The planetoid ‘Farfarout’ is the most distant known object in the Solar System


The most distant known object in our Solar System has been identified by astronomers.

It has been given the appropriate nickname “Farfarout” and is classified as a “planetoid”.

This means that it is too small to be considered a planet or a dwarf planet, but it is still a mass that orbits our Sun.

There was a time when astronomers thought that Pluto was the most distant object orbiting the Sun.

Advances in technology mean that scientists now have a much deeper look into space.

Known scientifically as 2018 AG37, Farfarout is located about 20 billion miles from the Sun.

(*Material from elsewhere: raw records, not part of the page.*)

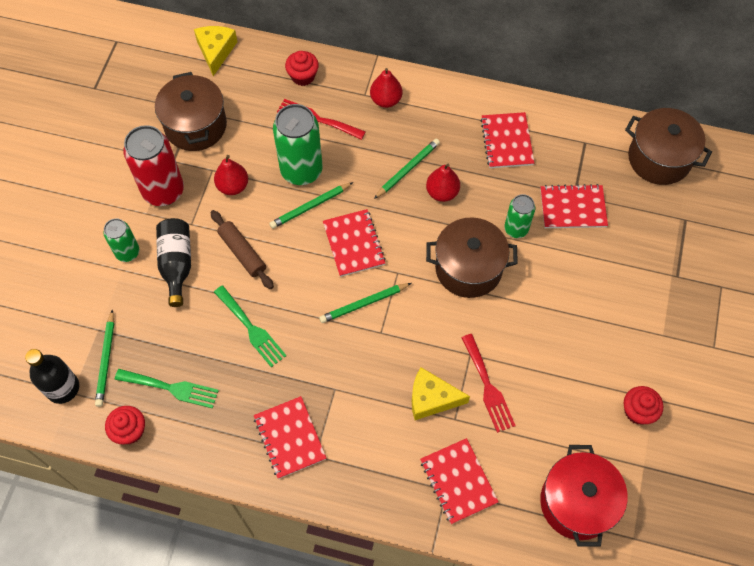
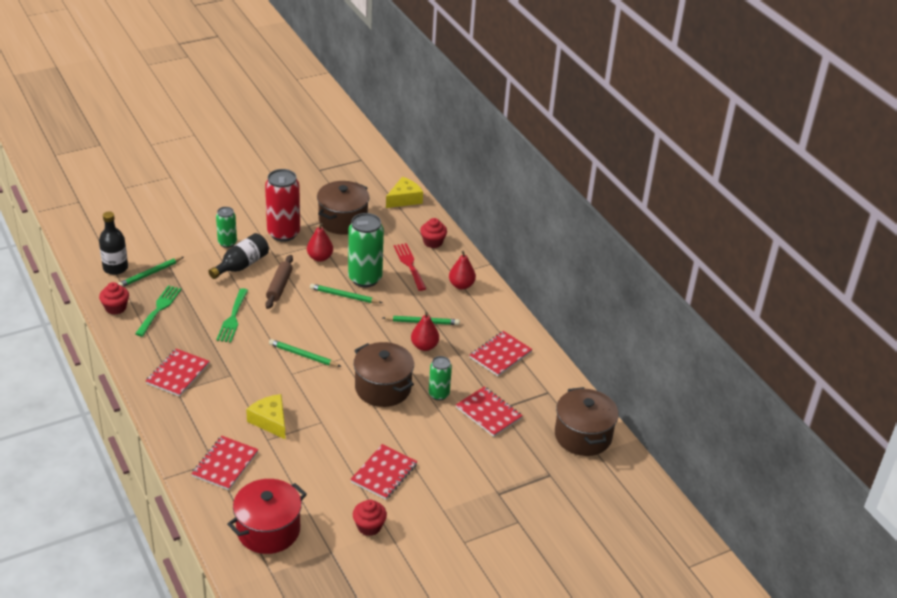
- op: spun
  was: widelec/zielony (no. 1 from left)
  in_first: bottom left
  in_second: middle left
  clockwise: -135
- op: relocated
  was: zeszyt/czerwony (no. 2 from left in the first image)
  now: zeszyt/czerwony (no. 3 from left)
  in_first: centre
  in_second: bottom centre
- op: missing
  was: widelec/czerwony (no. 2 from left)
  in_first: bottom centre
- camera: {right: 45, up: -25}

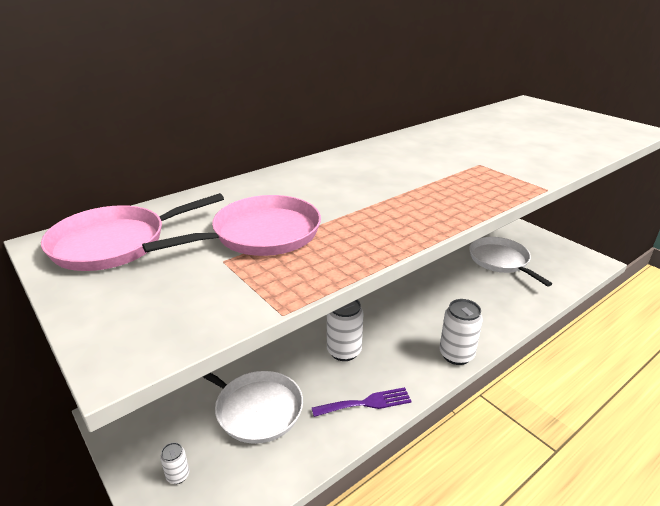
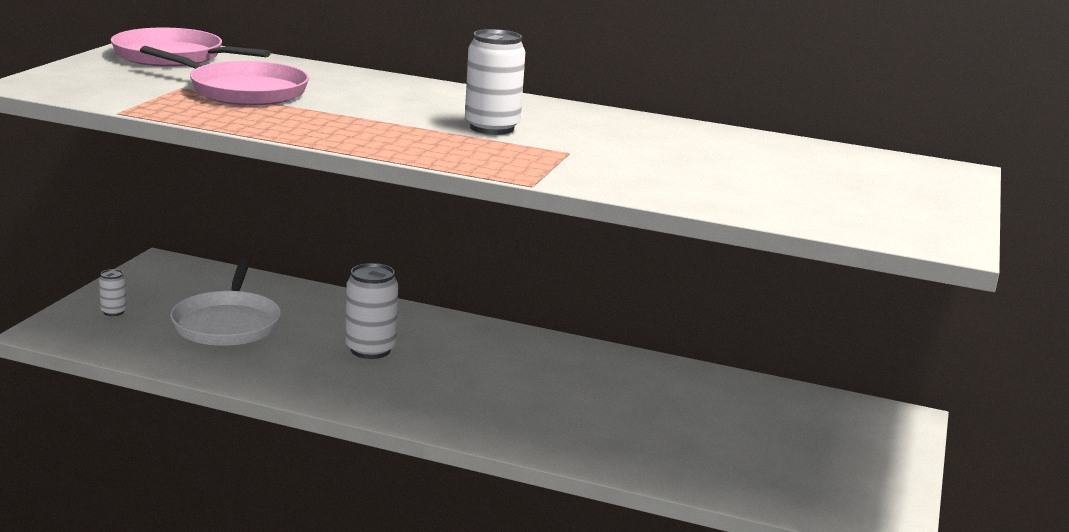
- op: relocated
  was: puszka/biały (no. 3 from left)
  in_first: middle right
  in_second: top centre
- op: missing
  was: widelec/fioletowy
  in_first: bottom centre
- op: missing
  was: patelnia/biały (no. 2 from left)
  in_first: middle right
- camera: {right: 55, up: -10}

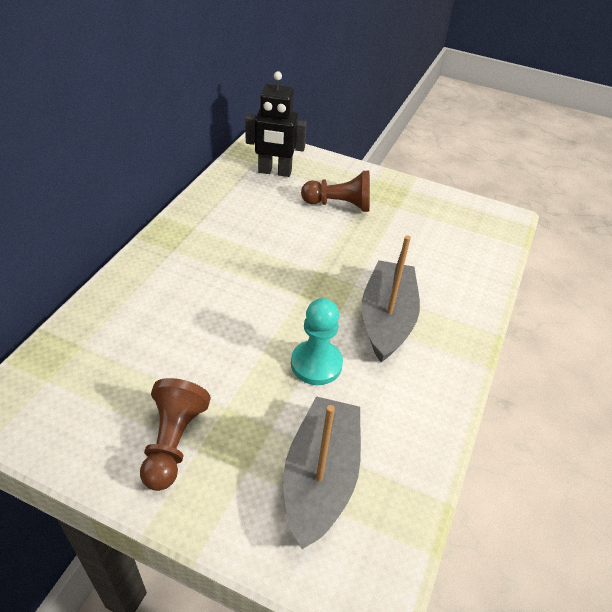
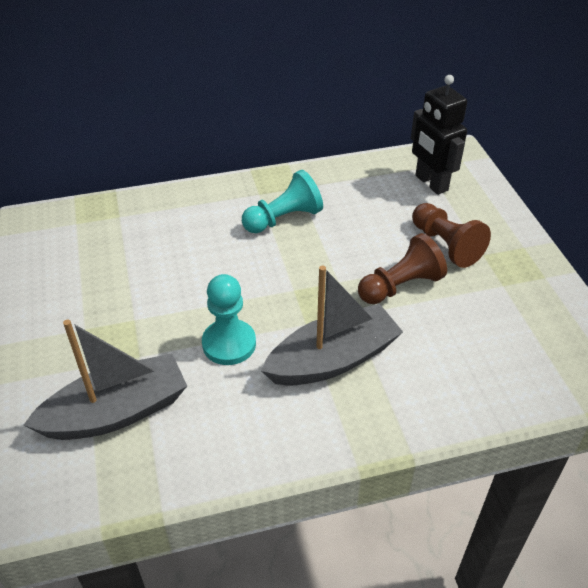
- op: appeared
  now: pionek/turkusowy (no. 2 from left)
  in_second: centre
- op: relocated
  was: pionek/brązowy (no. 1 from left)
  in_first: bottom left
  in_second: middle right
- camera: {right: 55, up: 0}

By comparison, Earth is only 150 million kilometers away.

The dwarf planet Pluto is about 3.7 billion miles away.

However, Farfarout occasionally zooms in on the Sun and Earth on its 1000-year orbital path.

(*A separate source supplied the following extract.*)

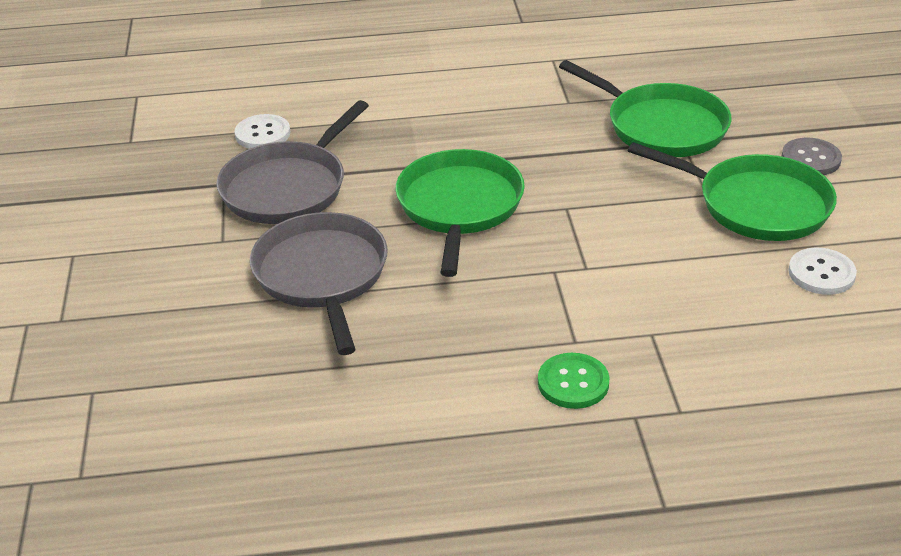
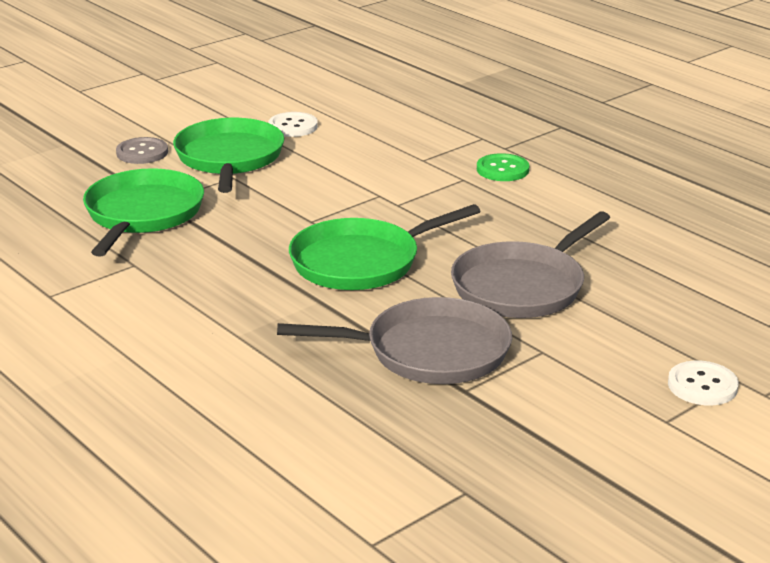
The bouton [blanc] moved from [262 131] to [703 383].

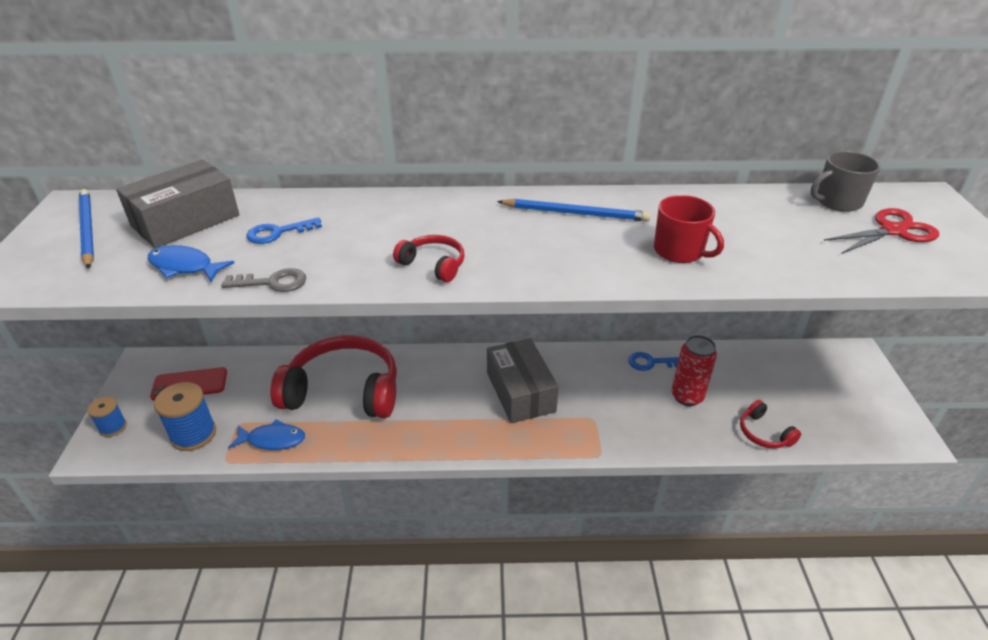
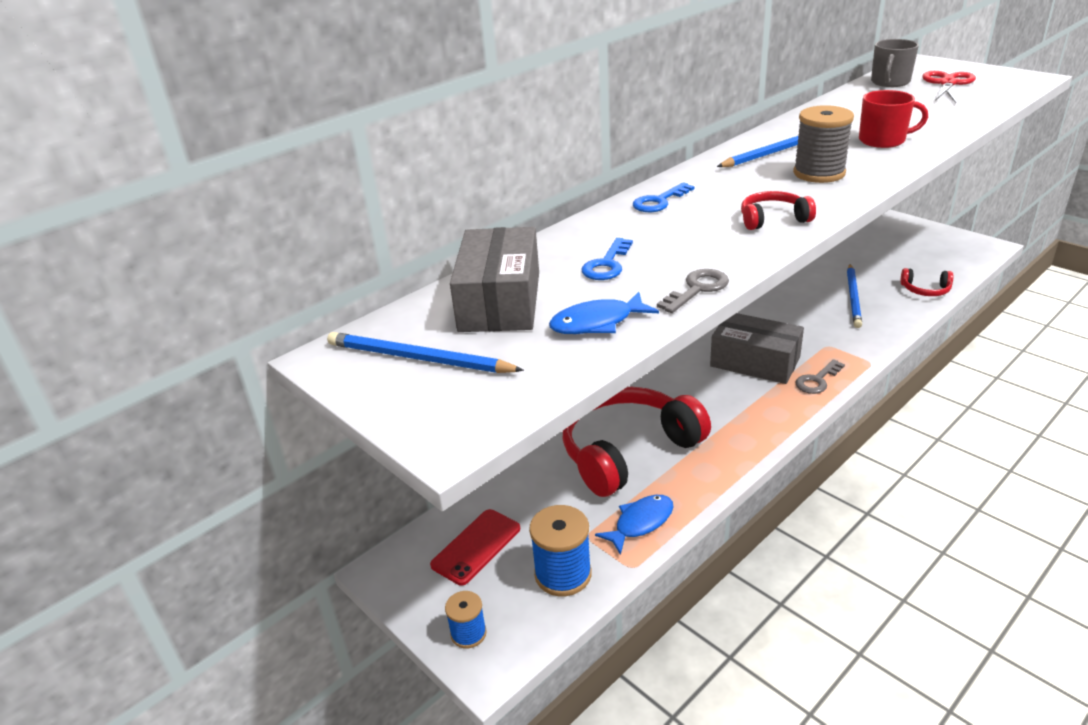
The canette [rouge] at [694 370] was replaced by the crayon [bleu] at [854 296].
The clé [bleu] moved from [653 361] to [663 197].
The bobine [gris] at [823 144] appeared.
The clé [gris] at [820 376] appeared.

Its orbit shape means that there is a point every 1,000 years that Farfarout gets closer to the Sun than Neptune and Pluto.

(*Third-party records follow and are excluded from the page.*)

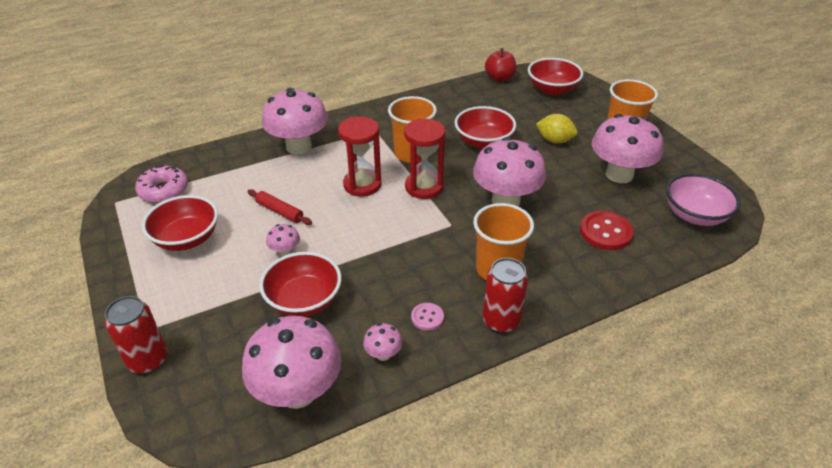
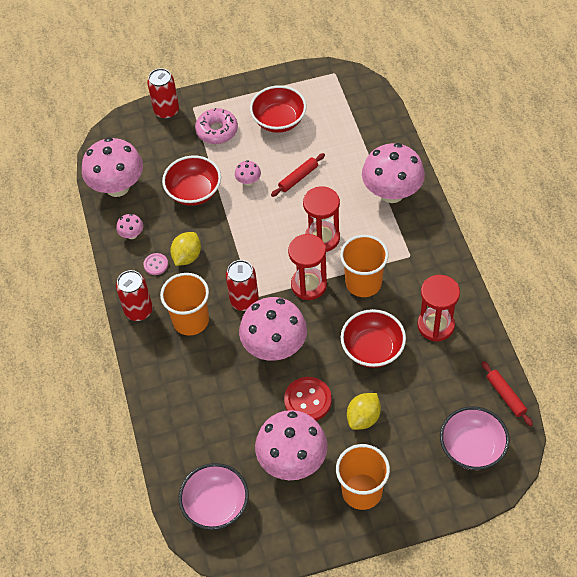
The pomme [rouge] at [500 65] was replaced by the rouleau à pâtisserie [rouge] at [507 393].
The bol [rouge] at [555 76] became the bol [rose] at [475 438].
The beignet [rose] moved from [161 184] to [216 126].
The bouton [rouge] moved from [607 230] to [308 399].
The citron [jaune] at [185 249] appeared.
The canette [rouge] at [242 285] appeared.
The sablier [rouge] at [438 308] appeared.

This GIF shows the movement of Farfarout, highlighted, between January 15-16, 2018, as seen with the Subaru telescope.
This GIF shows the movement of Farfarout, highlighted, between January 15-16, 2018, as seen with the Subaru telescope.
Scott S. Sheppard / Carnegie Institution for Science

So it might be the farthest object in our Solar System for now, but it won’t always retain that title.

There is a dwarf planet called Goblin that is currently closer to the Sun than Farfarout, but has the potential to move much further away on its orbital path.

Researcher David Tholen from the University of Hawai’i said: “Farfarout’s orbital dynamics can help us understand how Neptune formed and evolved, as Farfarout was likely thrown into the outer Solar System by getting too close to Neptune in the distant past.

“Farfarout is likely to interact with Neptune again, as their orbits continue to cross.”

Farfarout’s 1000-year orbit time meant that researchers had to study it for years to determine its trajectory.

It was actually discovered in 2018, but its exact distance hadn’t been determined until recently.

Astronomers think it is about 250 miles wide.

It will remain under scrutiny and eventually given an official name that is more serious than Farfarout and less data specific than 2018 AG37.

An artist's conception of "Farfarout" in the confines of our Solar System.
An artist’s conception of “Farfarout” in the confines of our Solar System.